12E2. What kind of link function does an ordered logistic regression employ? How does it differ from an ordinary logit link?

# #Ordered logistic regression employs a cumulative logit link function.The ordered logit model is a regression model for an ordinal response variable. The model is based on the cumulative probabilities of the response variable instead of a discrete probability of a single event.

12E3. When count data are zero-inflated, using a model that ignores zero-inflation will tend to induce which kind of inferential error?

# Using a model that ignores zero-inflation may lead to the underestimation of the rate of events, since a count distribution with extra zeros will have a lower mean.

12E4. Over-dispersion is common in count data. Give an example of a natural process that might produce over-dispersed counts. Can you also give an example of a process that might produce underdispersed counts?

# Overdispersion usually occurs because the mean and variance components of a GLM are related and depends on the same parameter that is being predicted through the independent vector. One example is the  the number of seedlings in a forest plot. There may be hundreds or none depending on the distance to the source tree. Such data will be overdispersed for a Poisson distribution. On the contrary, underdispersion ususally occurrs when there is less variation in the data than predicted. For example, the number of defects may increase as a tool wears out, and the increase in defect counts across subgroups can make the subgroups more similar than they would be by chance.

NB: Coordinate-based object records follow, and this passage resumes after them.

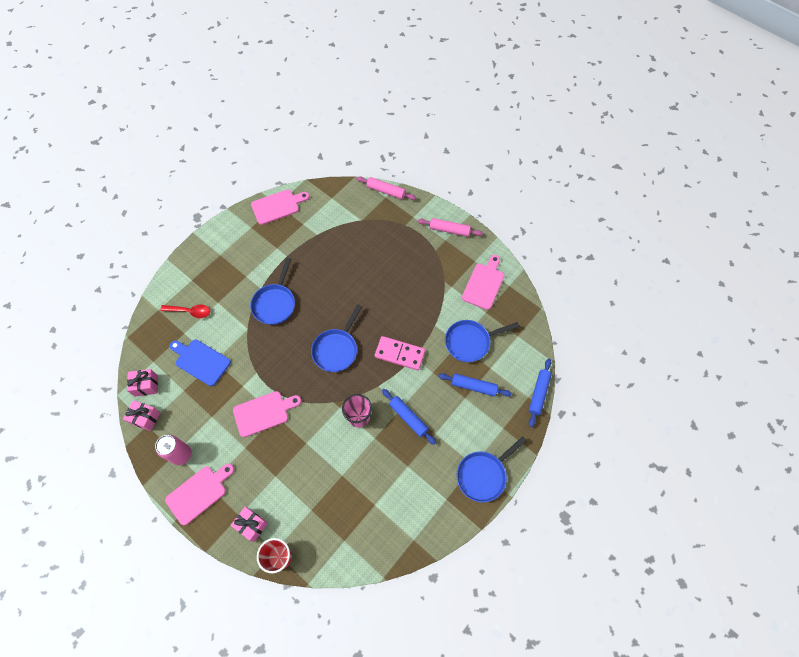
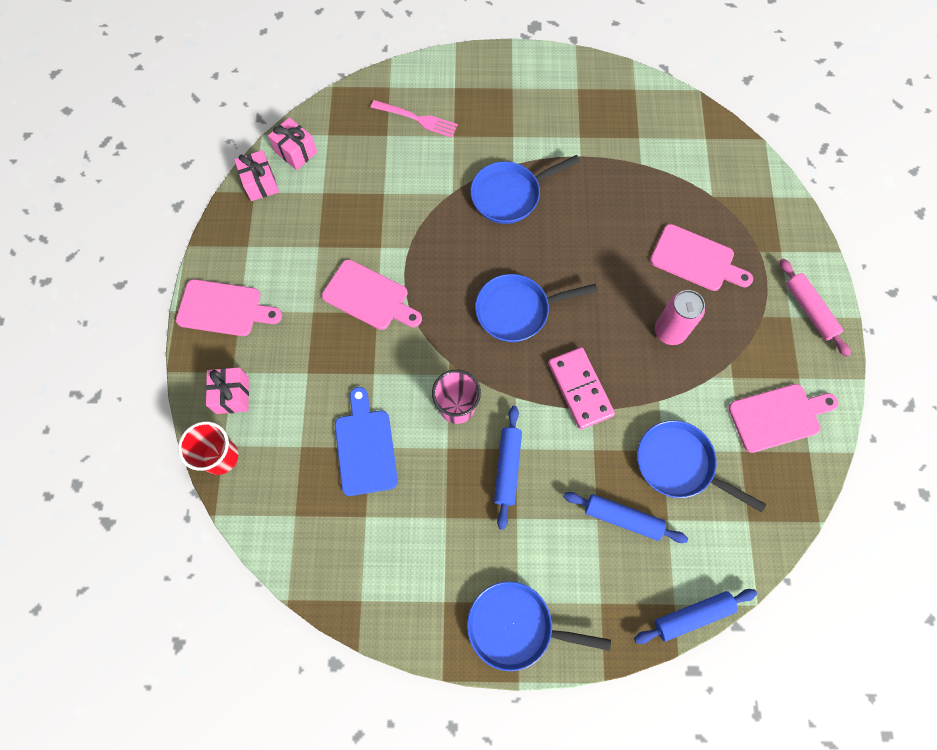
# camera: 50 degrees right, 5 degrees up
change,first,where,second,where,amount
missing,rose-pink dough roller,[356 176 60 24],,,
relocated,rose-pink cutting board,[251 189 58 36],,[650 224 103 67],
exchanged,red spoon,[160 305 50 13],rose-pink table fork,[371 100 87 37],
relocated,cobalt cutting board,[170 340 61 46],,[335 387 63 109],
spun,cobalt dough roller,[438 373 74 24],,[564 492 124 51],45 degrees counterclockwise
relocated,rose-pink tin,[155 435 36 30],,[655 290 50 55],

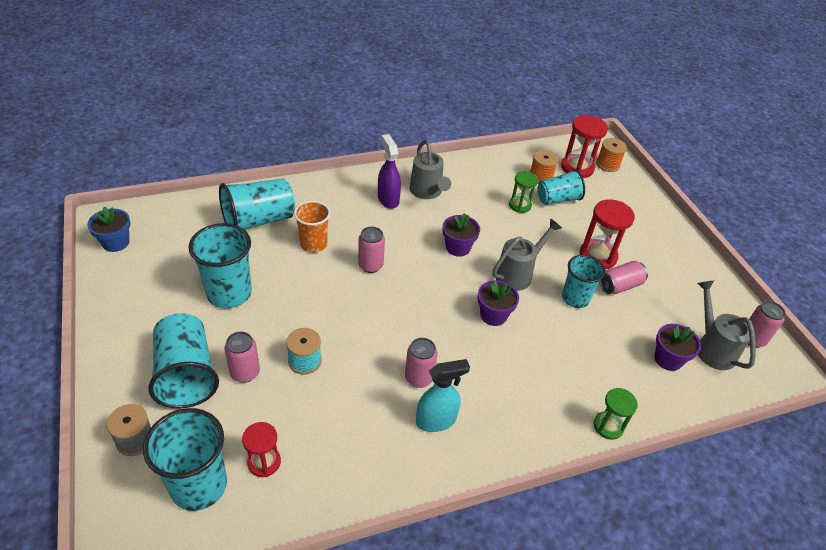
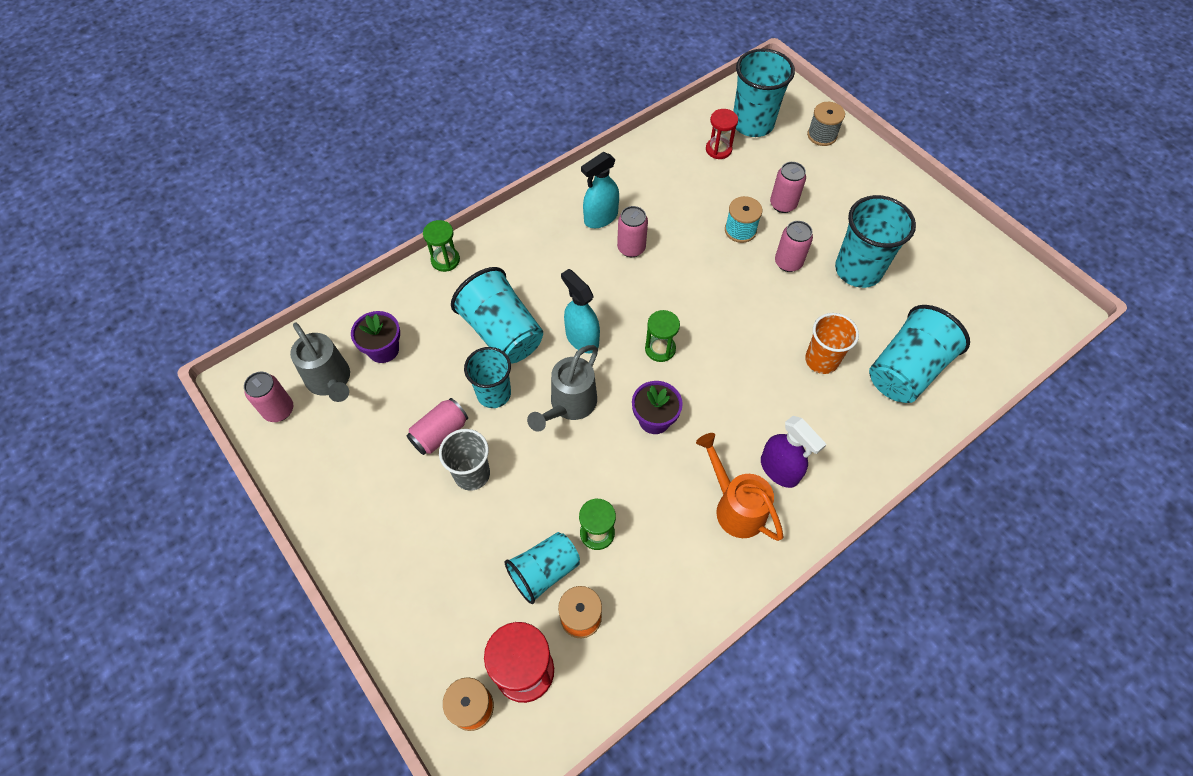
# camera: 165 degrees right, 15 degrees up
change,first,where,second,where,amount
colour,ash-grey watering pot,[409 140 42 59],orange watering pot,[696 433 87 108],
exchanged,red hourglass,[580 199 55 70],ash-grey tumbler,[439 429 51 62],
missing,cobalt plant pot,[87 207 43 45],,,
relocated,rose-pink tin,[358 226 27 47],,[775 221 38 51],
exchanged,violet plant pot,[478 280 41 46],turquoise spray cleaner,[561 269 39 84],
relocated,turquoise tumbler,[148 313 71 96],,[451 267 92 97],
appeared,,,emerald hourglass,[645 310 35 52],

12M1. At a certain university, employees are annually rated from 1 to 4 on their productivity, with 1 being least productive and 4 most productive. In a certain department at this certain university in a certain year, the numbers of employees receiving each rating were (from 1 to 4): 12, 36, 7, 41. Compute the log cumulative odds of each rating.

n <- c( 12, 36 , 7 , 41 )
q <- n / sum(n)
q

## [1] 0.12500000 0.37500000 0.07291667 0.42708333

sum(q)

## [1] 1

p <- cumsum(q)
p

## [1] 0.1250000 0.5000000 0.5729167 1.0000000

log(p/(1-p))

## [1] -1.9459101  0.0000000  0.2937611        Inf

12M2. Make a version of Figure 12.5 for the employee ratings data given just above.

plot( 1:4 , p , xlab="rating" , ylab="cumulative proportion" ,
xlim=c(0.7,4.3) , ylim=c(0,1) , xaxt="n" )
axis( 1 , at=1:4 , labels=1:4 )
# plot gray cumulative probability lines
for ( x in 1:4 ) lines( c(x,x) , c(0,p[x]) , col="gray" , lwd=2 )
# plot blue discrete probability segments
for ( x in 1:4 )
lines( c(x,x)+0.1 , c(p[x]-q[x],p[x]) , col="slateblue" , lwd=2 )
# add number labels
text( 1:4+0.2 , p-q/2 , labels=1:4 , col="slateblue" )

12M3. Can you modify the derivation of the zero-inflated Poisson distribution (ZIPoisson) from the chapter to construct a zero-inflated binomial distribution?

# Binomial probability :Pr(y | N, p) = px(1-p) n-x
# X is the number of successes.
# (1- p_not_work) * p_success^n_success (1-p_success)^n_trials-n_success

12H1. In 2014, a paper was published that was entitled “Female hurricanes are deadlier than male hurricanes.”191 As the title suggests, the paper claimed that hurricanes with female names have caused greater loss of life, and the explanation given is that people unconsciously rate female hurricanes as less dangerous and so are less likely to evacuate. Statisticians severely criticized the paper after publication. Here, you’ll explore the complete data used in the paper and consider the hypothesis that hurricanes with female names are deadlier. Load the data with:

data(Hurricanes)

data(Hurricanes)
d <- Hurricanes
d$fmnnty_std <- ( d$femininity - mean(d$femininity) )/sd(d$femininity)
m1 <- map2stan(
alist(
deaths ~ dpois(lambda),
log(lambda) <- a + bf*fmnnty,
a ~ dnorm(0,10),
bf ~ dnorm(0,1)
),
data=list(
deaths=d$deaths,
fmnnty=d$fmnnty_std
) , chains=4 )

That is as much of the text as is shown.